Findings for RQ4: The majority of Dependabot configurations imply a proactive update strategy, but we observe multiple patterns of noise avoidance from configuration modifications, such as increasing schedule intervals, lowering the maximum number of open PRs, and ignoring certain dependencies.

5.5 RQ5: Deprecations & Desired Features

5.5.1 Repository Analysis Methods

To locate projects that may have deprecated Dependabot, we find projects with no dependabot.yml in their current working trees, resulting in 235 projects. For each of them, we identify the last commit that removes dependabot.yml, inspect their commit messages, and identify any referenced issues/PRs following the GitHub convention. If the dependabot.yml removal turns out to be due to a project restructure or stop of maintenance, we consider it as a false positive and exclude it from further analysis.

For the remaining 206 projects, we analyze reasons for deprecation from commit messages and issue/PR text (i.e., titles, bodies, and comments). Since a large proportion of text in commit messages, issues, and PRs are irrelevant to Dependabot deprecation reasons, two authors read and re-read all text in the corpus, retaining only the relevant. They encode reasons from text and discuss them until reaching a consensus. They do not conduct independent coding and measure inter-rater agreement because the corpus is very small (only 27 deprecations contain documented reasons).

For each of the confirmed deprecations, we check bot configuration files and commit/PR history to find possible migrations. We consider a project as having migrated to another dependency management bot (or other automation approaches) if it meets any of the following criteria:

  1. developers have specified the migration target in the commit message or issue/PR text;
  2. dependabot.yml is deleted by another dependency management bot (e.g., Renovate Bot automatically deletes dependabot.yml in its setup PR);
  3. the project adopts another dependency management bot within 30 days before or after Dependabot deprecation.

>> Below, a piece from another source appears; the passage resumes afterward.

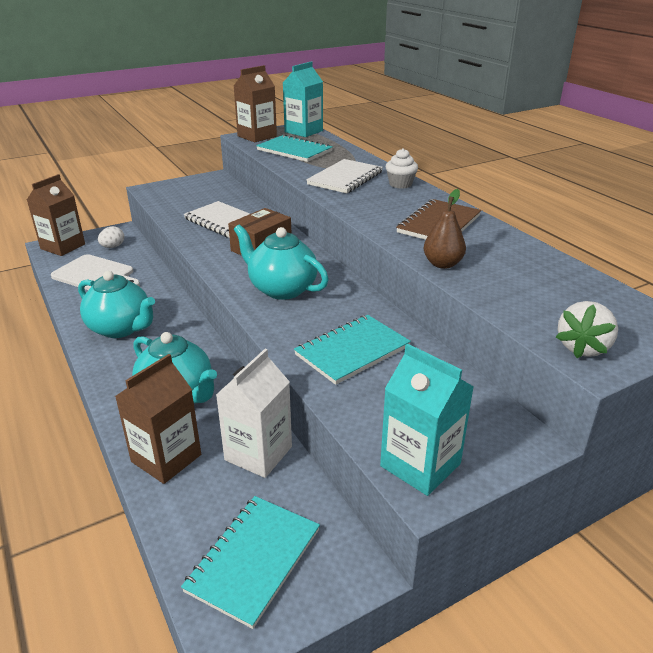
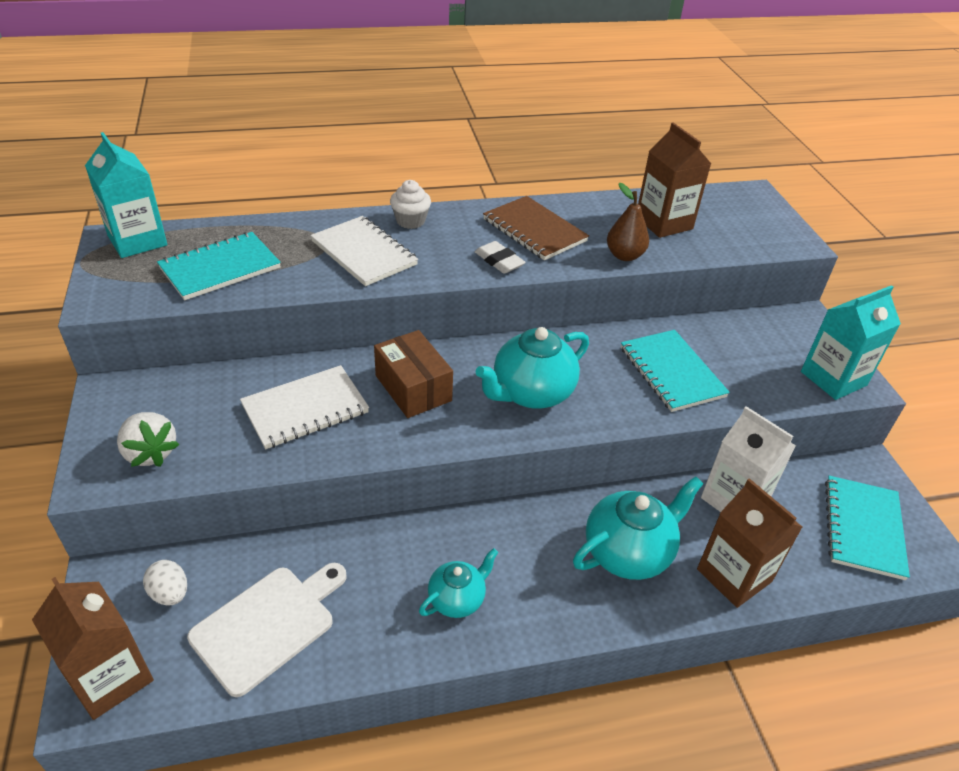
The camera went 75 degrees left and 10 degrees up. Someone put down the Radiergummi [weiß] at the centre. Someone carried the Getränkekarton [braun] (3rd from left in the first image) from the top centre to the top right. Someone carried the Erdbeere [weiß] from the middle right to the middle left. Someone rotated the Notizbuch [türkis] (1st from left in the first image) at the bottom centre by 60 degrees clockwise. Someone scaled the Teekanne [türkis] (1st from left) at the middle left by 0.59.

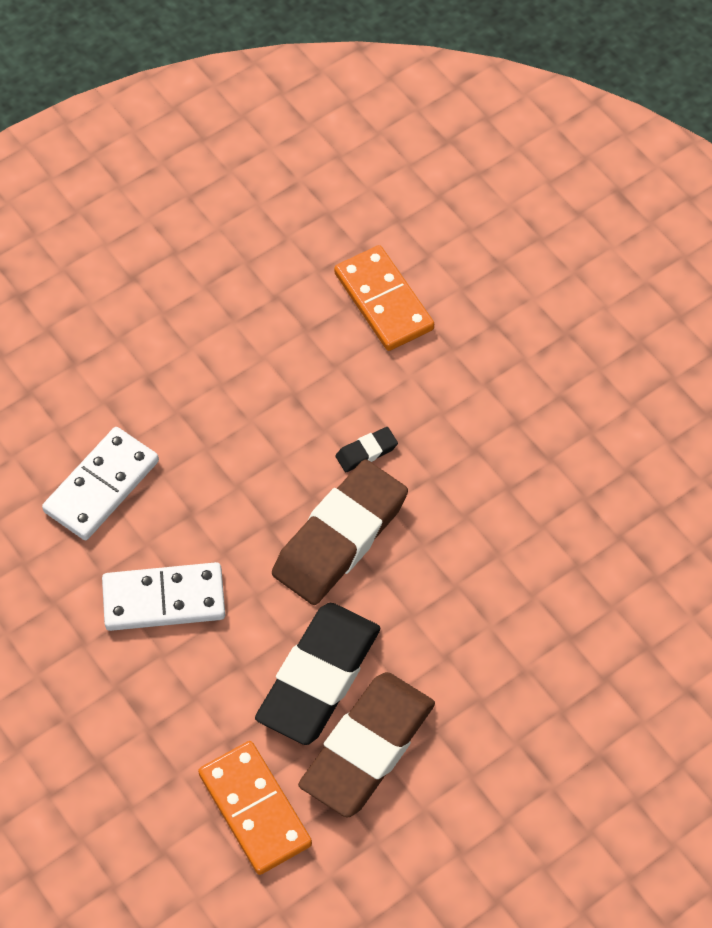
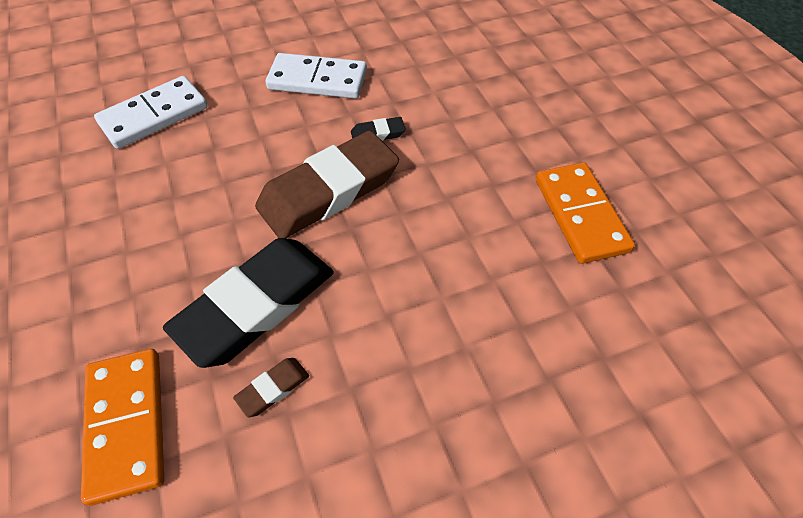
The camera went 15 degrees right and 5 degrees down. Someone carried the Dominostein [weiß] (2nd from left) from the middle left to the top centre. Someone carried the Dominostein [orange] (2nd from left) from the top centre to the middle right. Someone scaled the Radiergummi [braun] (2nd from left in the first image) at the bottom centre by 0.41.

To obtain the developers desired features for a dependency management bot, we ask two optional open-ended questions at the end of the survey (Table 2). The two questions are answered by 97 and 46 developers, respectively. To identify recurring patterns from the answers, two authors of this paper (both with >6 years of software development experience and familiar with using Dependabot) conduct open coding [83] on the responses to generate an initial set of codes. They read and re-read all answers to familiarize themselves with and gain an initial understanding of them. Then, one author assigns text in answers to some initial codes that reflects common features in dependency management bots and discusses with the other author to iteratively refine the codes until a consensus is reached. They further conduct independent coding on the answers using the refined codes and exclude answers that do not reflect anything related to this RQ. As each response may contain multiple codes, we use MASI distance [84] to measure the distance between two raters codes and Krippendorffs alpha [85] to measure inter-rater reliability. The Krippendorffs alpha we obtain is 0.865, which satisfies the recommended threshold of 0.8 and indicates a high reliability [85].

5.5.2 Repository Analysis Results

We confirm 206 of the 235 candidates to be real-life Dependabot deprecations, which is substantial considering that our dataset only contains 1,823 projects. From Figure 9, we can observe that Dependabot deprecations are evenly distributed over time in general with a few fluctuations, mostly coming from organization-wide deprecations. For instance, the maximum value in December 2020 is caused by 26 Dependabot deprecations in octokit, the official GitHub API client implementation. We encode nine categories of reasons from the 27 deprecations that explicitly mentioned their reasons:

  1. Notification Fatigue (9 Deprecations): Developers do recognize Dependabots overwhelming notifications and PRs as the central issue in their experience with Dependabot. As noted by one developer: “Ive been going mad with dependabot alerts which are annoying and pointless. Id rather do manual upgrades than use this” [86].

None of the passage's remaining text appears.